St. Gregory the Great

gregoryfull.jpg

As with many of my works in ink, this project was in part inspired by the woodcuts of the fifteenth-century master Albrecht Dürer. However, I departed from my usual models in my depiction of St. Gregory, who is shown here not as a medieval bishop or a baroque pontiff, but in an atmosphere redolent of the austere grandeur of that nebulous, uncertain time between Late Antiquity and the Early Middle Ages. This is not to say there is not some measure of deliberate anachronism here as well that links the image back to Rome's ancient past and forward to the present day.
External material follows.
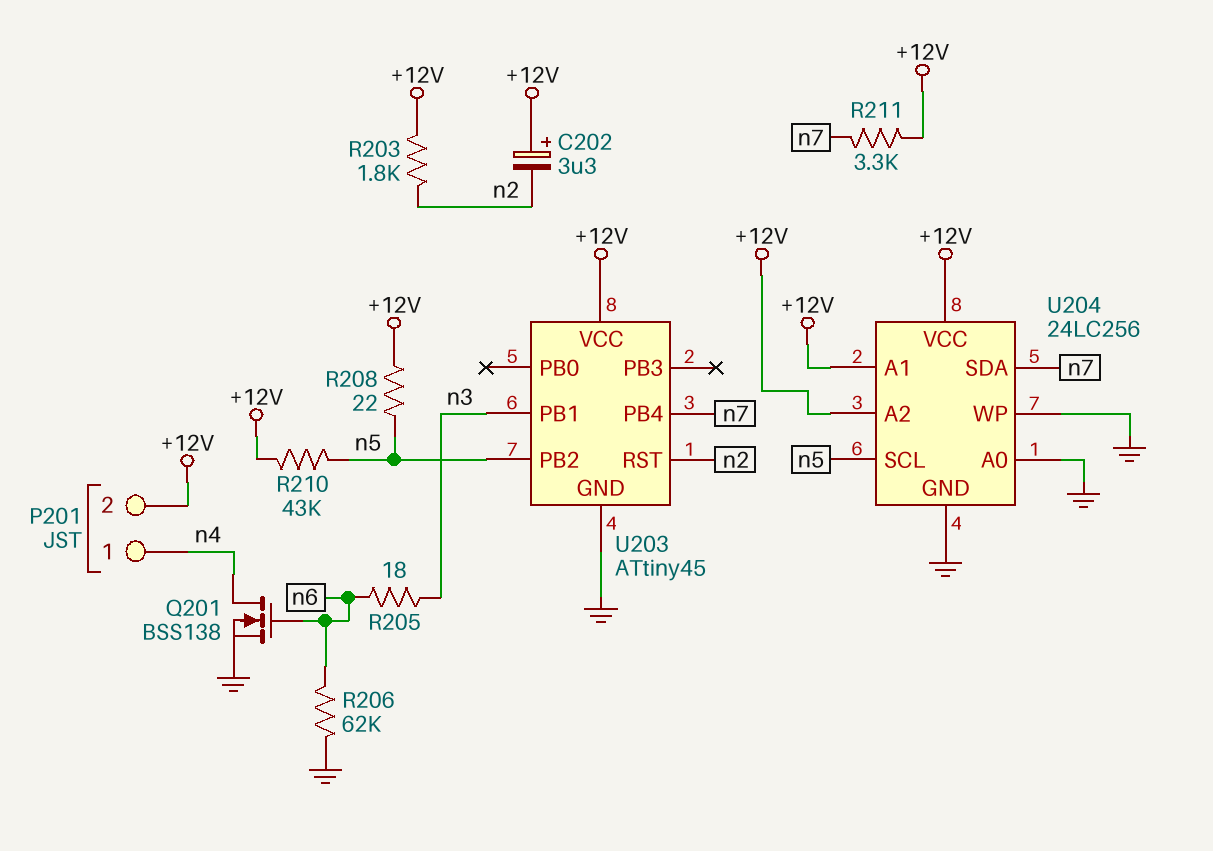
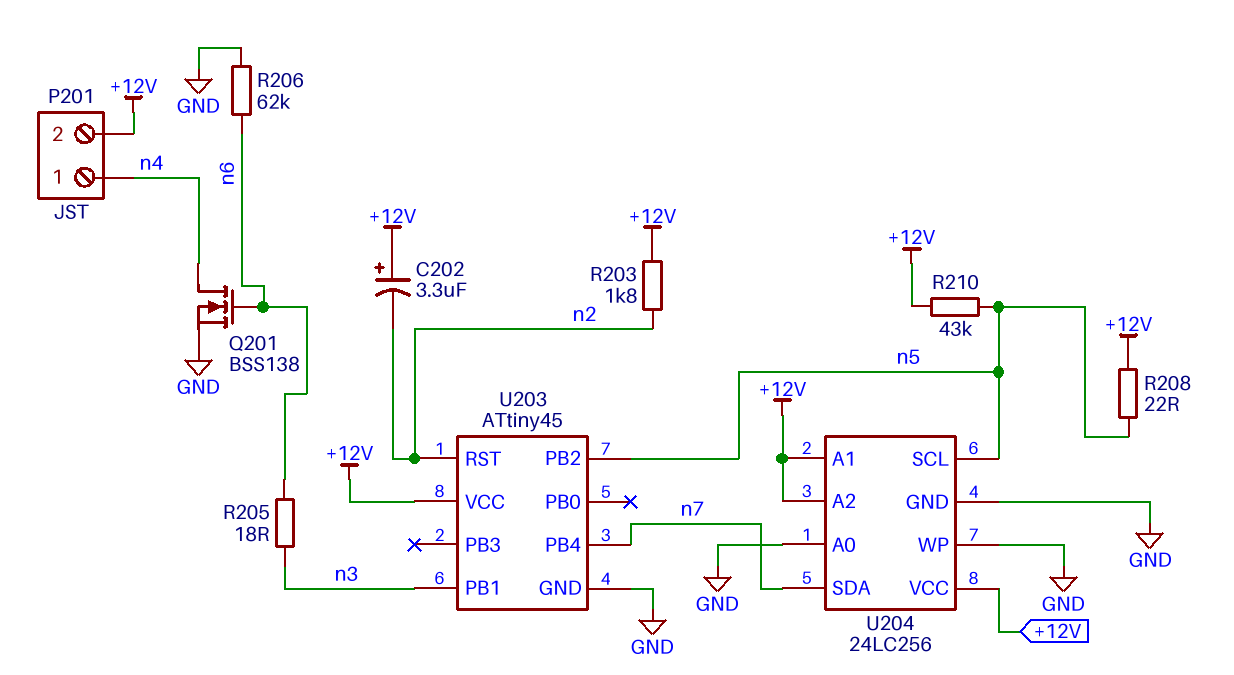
R211: 3.3k (+12V, n7) -> none

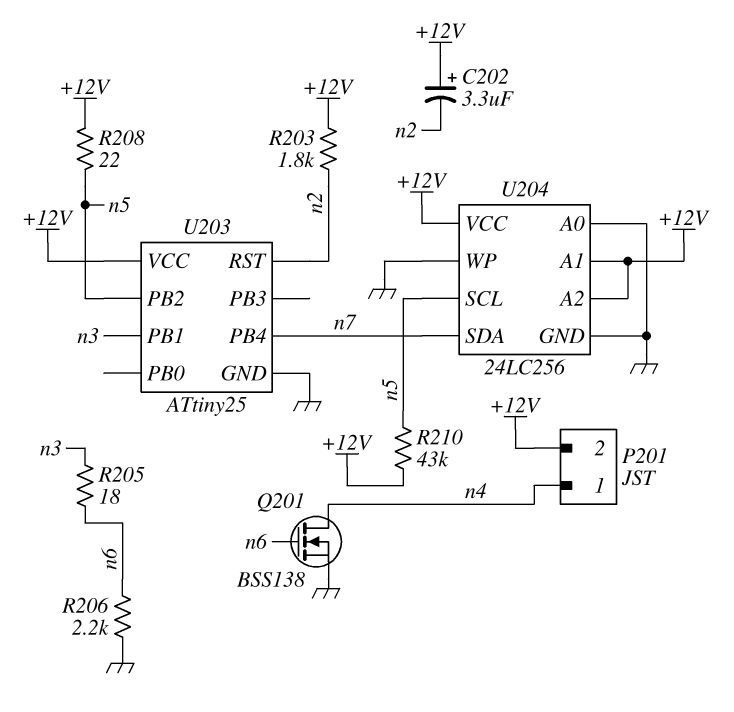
R206: 62k (GND, n6) -> 2.2k (GND, n6)
U203: ATtiny45 -> ATtiny25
I set about to depict St. Gregory the Great in a manner that alludes to Benedict XVI’s search for unity with the Eastern Orthodox churches through references to our shared heritage, and to the role that the papacy has played in guarding those inherited truths. Gregory's vesture is that of a bishop of his day, with the distinctive pallium formerly restricted to the pope depicted in the form most commonly associated with Benedict's pontificate. However, the figure of the acolyte bearing the pope's mitre is a deliberate anachronism. Mitres are known to have been worn as early as about a hundred years after Gregory's time, and originated as a distinctive non-liturgical piece of papal regalia known as the camelaucum. Its appearance here makes reference both to Gregory's authority as Bishop of Rome, and also, due to its distinctive Western shape, to his authority as Patriarch of the Latin Rite. The simple band around its base is a subtle reference to the coronet worn at the base of the camelaucum, which in time grew into the magisterial beauty of the tiara. Rather than supplanting or replacing the tiara, this is its magnificence in seed form. It also recalls, in conjunction with the pallium, Benedict's own favored form of vesture.
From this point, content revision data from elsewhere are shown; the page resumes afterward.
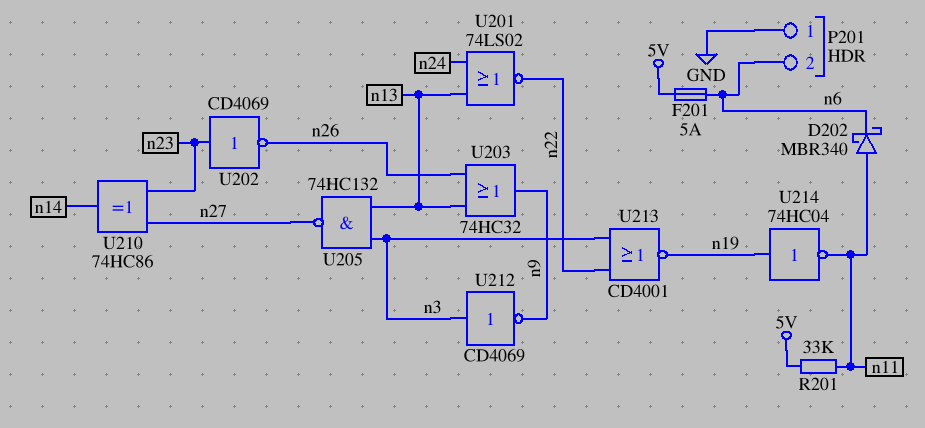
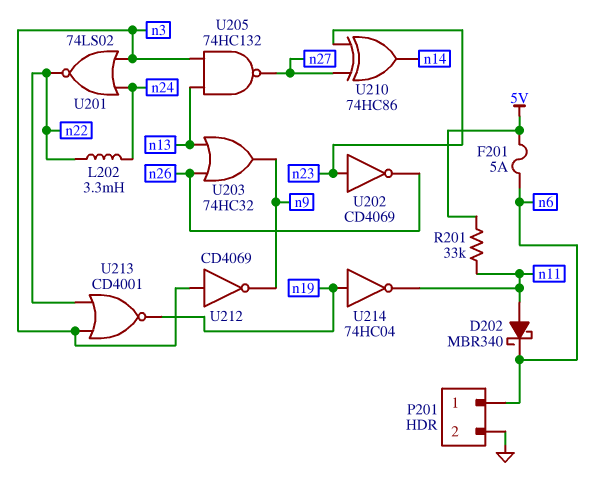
L202: none -> 3.3mH (n22, n24)
P201 pin 1: GND -> n6
P201 pin 2: n6 -> GND
U201: NOR 74LS02 (in n13, in n24, out n22) -> NOR 74LS02 (in n3, in n24, out n22)

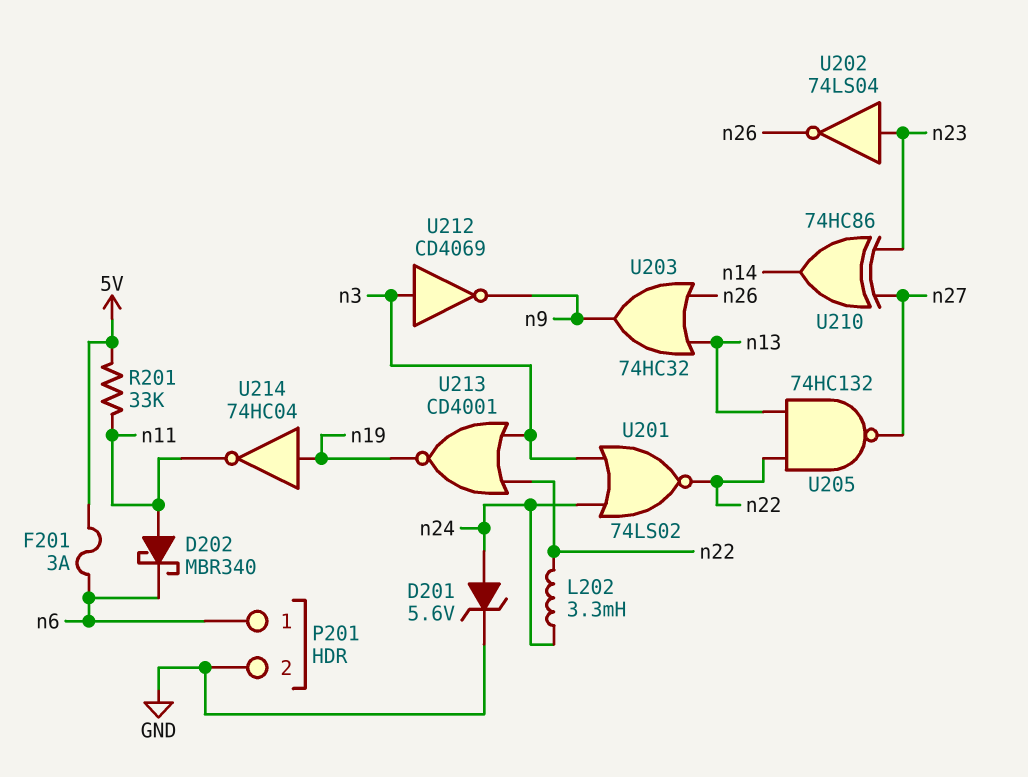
D201: none -> zener 5.6V (A n24, K GND)
F201: 5A (5V, n6) -> 3A (5V, n6)
U202: NOT CD4069 (in n23, out n26) -> NOT 74LS04 (in n23, out n26)
U205: NAND 74HC132 (in n3, in n13, out n27) -> NAND 74HC132 (in n13, in n22, out n27)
The triple-barred cross is at once a reference to the traditions of the High Middle Ages that depicted canonized pontiffs with such an insignia and to the pastoral staff adopted by John Paul II and Benedict XVI. While the triple-barred cross is predominantly an invention of the world of art rather than serving as an accurate representation of liturgical praxis, here it serves subtly to link past, present and future.

Gregory's posture is a fairly literal quotation of Ingres's 1806 “Portrait of Napoleon on the Imperial Throne.” There is some deliberate and triumphal irony here, considering that the Church has outlasted Napoleonic glory. It is also intended to return the pseudo-theological airs of Ingres's work to their proper domain, considering how strongly Napoleon apes both the poses of a Byzantine Christ in majesty and a pagan Jupiter in Ingres's depiction. Christ's pose on the metalwork cover of the gospel book Gregory holds in his right hand further compounds the quotation.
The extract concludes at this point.